La storia di Vasilij Nikitič Mitrokhin e dei segreti sovietici che ha trafugato è molto diversa da quella di Edward Snowden o di Wikileaks, differenza che ha trasformato presto le sue informazioni in materia tossica da prendere con le pinze. Che gli originali comincino ad essere pubblicati è quindi un bene, si ridurrà lo spazio per speculazioni che nel nostro paese hanno già dato lo spettacolo peggiore che si potesse immaginare.

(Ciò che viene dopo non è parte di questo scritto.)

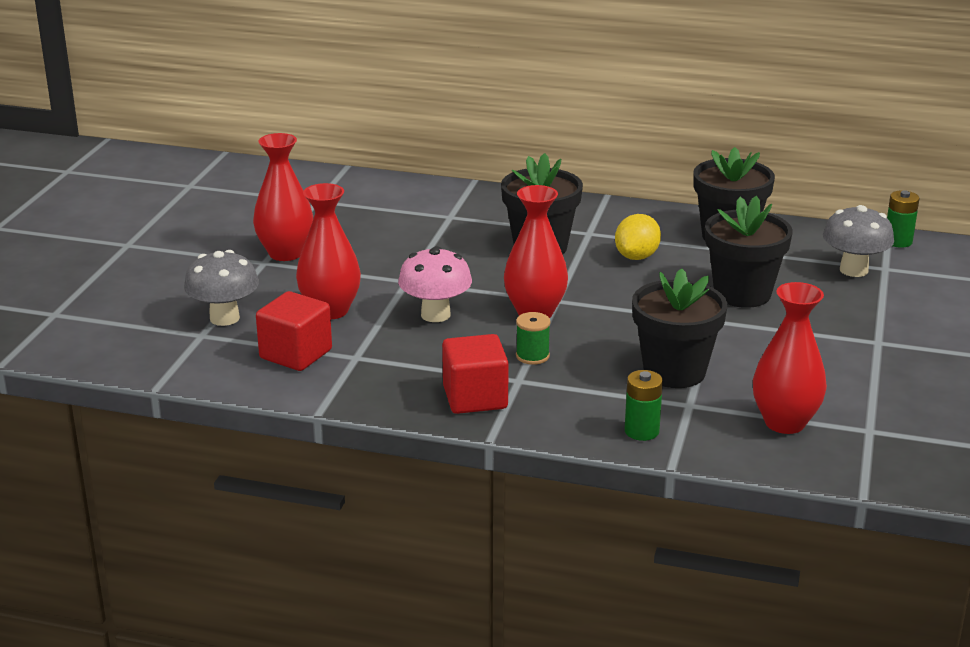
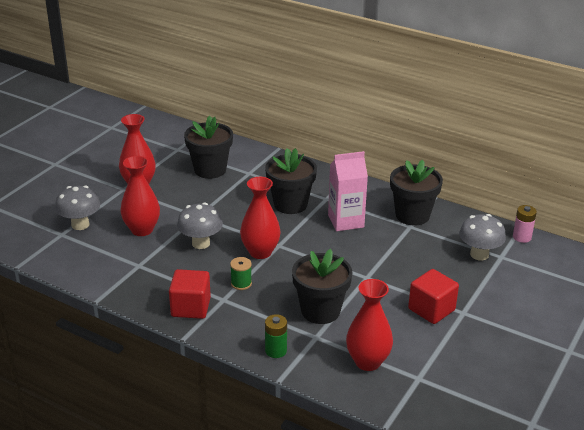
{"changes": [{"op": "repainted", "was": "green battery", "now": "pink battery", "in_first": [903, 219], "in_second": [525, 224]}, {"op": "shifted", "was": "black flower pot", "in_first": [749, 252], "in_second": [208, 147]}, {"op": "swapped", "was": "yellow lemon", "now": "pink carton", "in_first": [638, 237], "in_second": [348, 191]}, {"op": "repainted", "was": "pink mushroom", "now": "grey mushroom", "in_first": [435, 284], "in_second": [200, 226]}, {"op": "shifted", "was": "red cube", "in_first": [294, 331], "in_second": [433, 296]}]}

GLI ORIGINALI FINALMENTE – L’archivio Mitrokhin appare per la prima volta al pubblico, o almeno per la parte che riguarda 19 dei 33 volumi nei quali è stato raccolto e che ora sono a disposizione presso il Cambridge Archives Centre. La cosa è notevole perché nemmeno i nostri servizi segreti avevano finora potuto metter le mani sugli originali e si erano dovuti accontentare dei riassunti redatti dai servizi britannici, cosa che aveva generato comprensibili problemi di valutazione sulla comprensione e la genuinità delle note. A differenza delle informazioni raccolte e svelate da Chelsea Manning o da Edward Snowden, quelle di Mitrokhin infatti sono finite dritte nelle mani dei servizi britannici. Altra differenza, i documenti dell’ex agente russo sono copie manoscritte in lingua russa, quindi già intrinsecamente accessibili a un numero molti minore di persone di quelli di Manning o Snowden



LA PENSIONE DELL’ARCHIVISTA – La massa di documenti è stata consegnata ai servizi di Londra da Vasilij Nikitič Mitrokhin, un ex archivista del KGB che durante i suoi anni di servizio ha ricopiato meticolosamente a mano quello che gli passava sotto mano, fino a riempire sei casse di documenti che finiscono nel1 984,quando l’uomo va in pensione. Nel 1992 li consegna ai britannici dietro congruo compenso, dopo che gli era andato male l’approccio con gli americani, che sospettavano che i documenti potessero essere falsi. Invece erano veri e rappresentavano la pensione dell’ex funzionario dei servizi, che dopo il crollo dell’Unione Sovietica s’involò con i documenti approfittando del caos scoppiato nel paese con il confronto tra Gorbaciov ed Eltsin.



Mario Scaramella

DOCUMENTI VERI- I documenti si calcola abbiano prodotto «3.500 rapporti di controspionaggio trasmessi a 36 nazioni, redatte dal SIS, il servizio di controspionaggio inglese, sulla base delle note manoscritte che l’ex archivista copiò da documenti segreti del KGB. Le schede relative all’Italia vennero consegnate al SISMI a partire dal 1995 fino al 1999 e corrispondono a un arco temporale che va dal 1972 al 1984, anno in cui Mitrokhin andò in pensione.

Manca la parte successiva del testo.